• Columna 7

LA SENDA EDIFICANTE

Actualizado: ago 3

Por: Rosember Rivadeneira Bermúdez.


La espiritualidad es la bendición a través de la cual se adquiere la libertad.


Descubrirás por qué habitas en este mundo material y, con tus talentos, el universo se adornará.


Durante tu recorrido por la senda de la verdad, algunos te envidiarán y desearán que te destruya la maldad, pero Dios no te abandonará. Tu alma no dejará de vibrar y con su brillo derrotarás cualquier adversidad.


No encajarás en lo impuesto y tradicional. Los ignorantes te rechazarán, pero no te lamentarás, porque has descubierto tu individualidad y lo grato que es ser obra de la divinidad.
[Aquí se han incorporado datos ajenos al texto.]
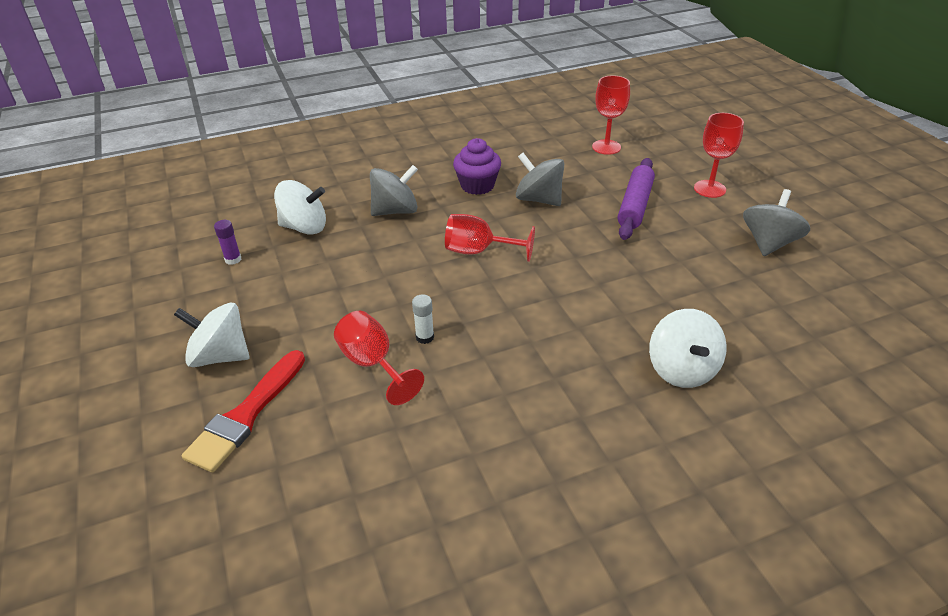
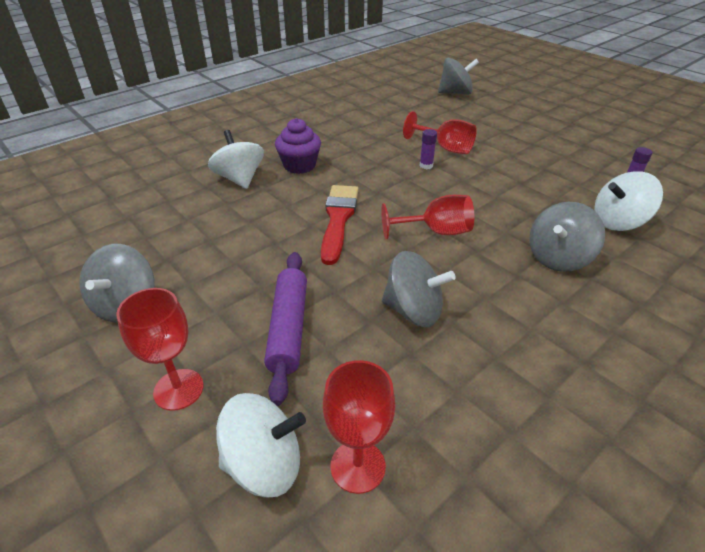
camera: 160 degrees right, 0 degrees up
(209, 529) = (455, 93): none -> grey spinning top
(220, 356) = (540, 136): white spinning top -> white spinning top (264, 464)
(246, 415) = (489, 120): red brush -> red brush (338, 219)
(425, 337) = (426, 165): white glue stick -> purple glue stick
(477, 185) = (503, 316): purple cupcake -> purple cupcake (299, 165)

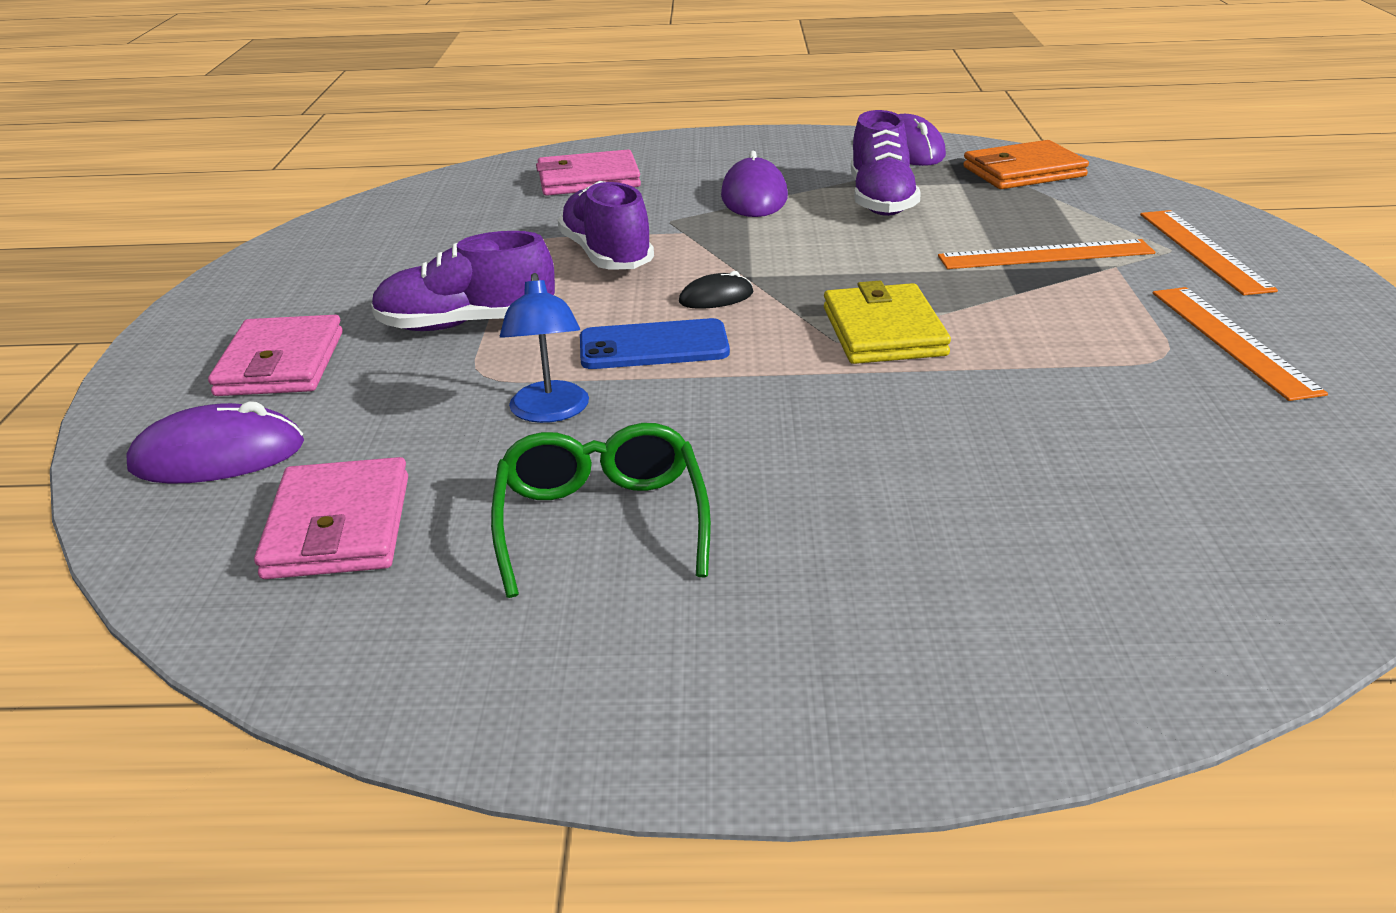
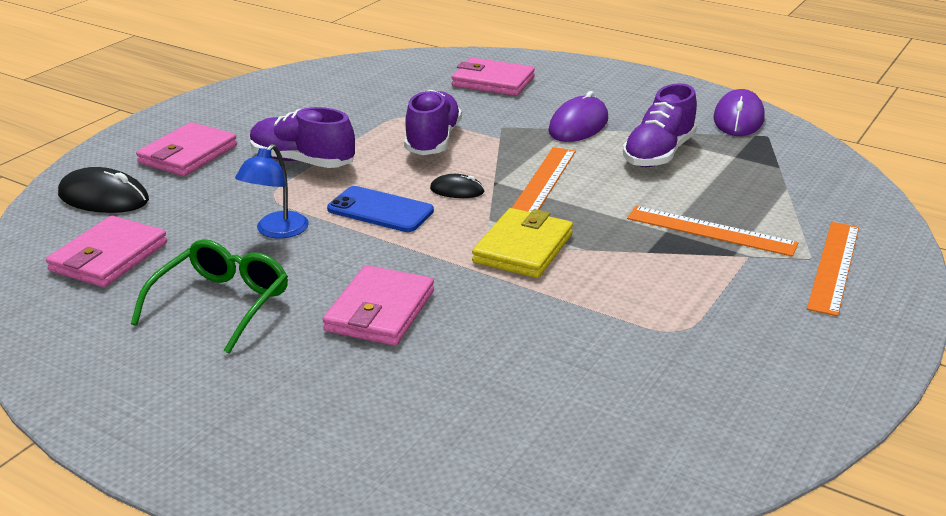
camera: 30 degrees right, 0 degrees up
(217, 456) = (103, 198): purple mouse -> black mouse
(823, 453) = (380, 311): none -> pink wallet
(1024, 172) = (796, 162): orange wallet -> none
(1232, 340) = (743, 338): orange ruler -> orange ruler (542, 182)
Contemplarás a la maldad como una porción de tu dualidad, de la cual tu alma prontamente escapará.


La justicia divina será tu arma, y tu escudo la gran verdad.


Sabio, cultiva la individualidad, pero recuerda que no estás solo. Aceptando la diversidad, tu alma florecerá.


Del inicuo, lo bueno rescatarás, y solo eso en tu recuerdo permanecerá.


Te invadirá el impulso espiritual de ayudar a otros a despertar. Pocos aceptarán, y otros, tus palabras ignorarán.


Quien te desprecia y elige sufrir, no te inquietará.


La paciencia es una virtud espiritual, por eso tu mano siempre abierta permanecerá.


En tu vida material llevarás una carga liviana, pues es la única forma de experimentar el nirvana.


Adornarás tu rostro con sonrisas. Las lágrimas son el bálsamo con que a tu alma purificarás y, con pensamientos bondadosos, la mente perfumarás.


Al descubrir plenamente tu espiritualidad, sabrás que no eres el cuerpo al que le espera la mortalidad, sino el alma peregrina que goza de la eternidad.


No temas. Anda caminante, aunque para otros parezcas un errante, Dios sabe que recorres la senda edificante.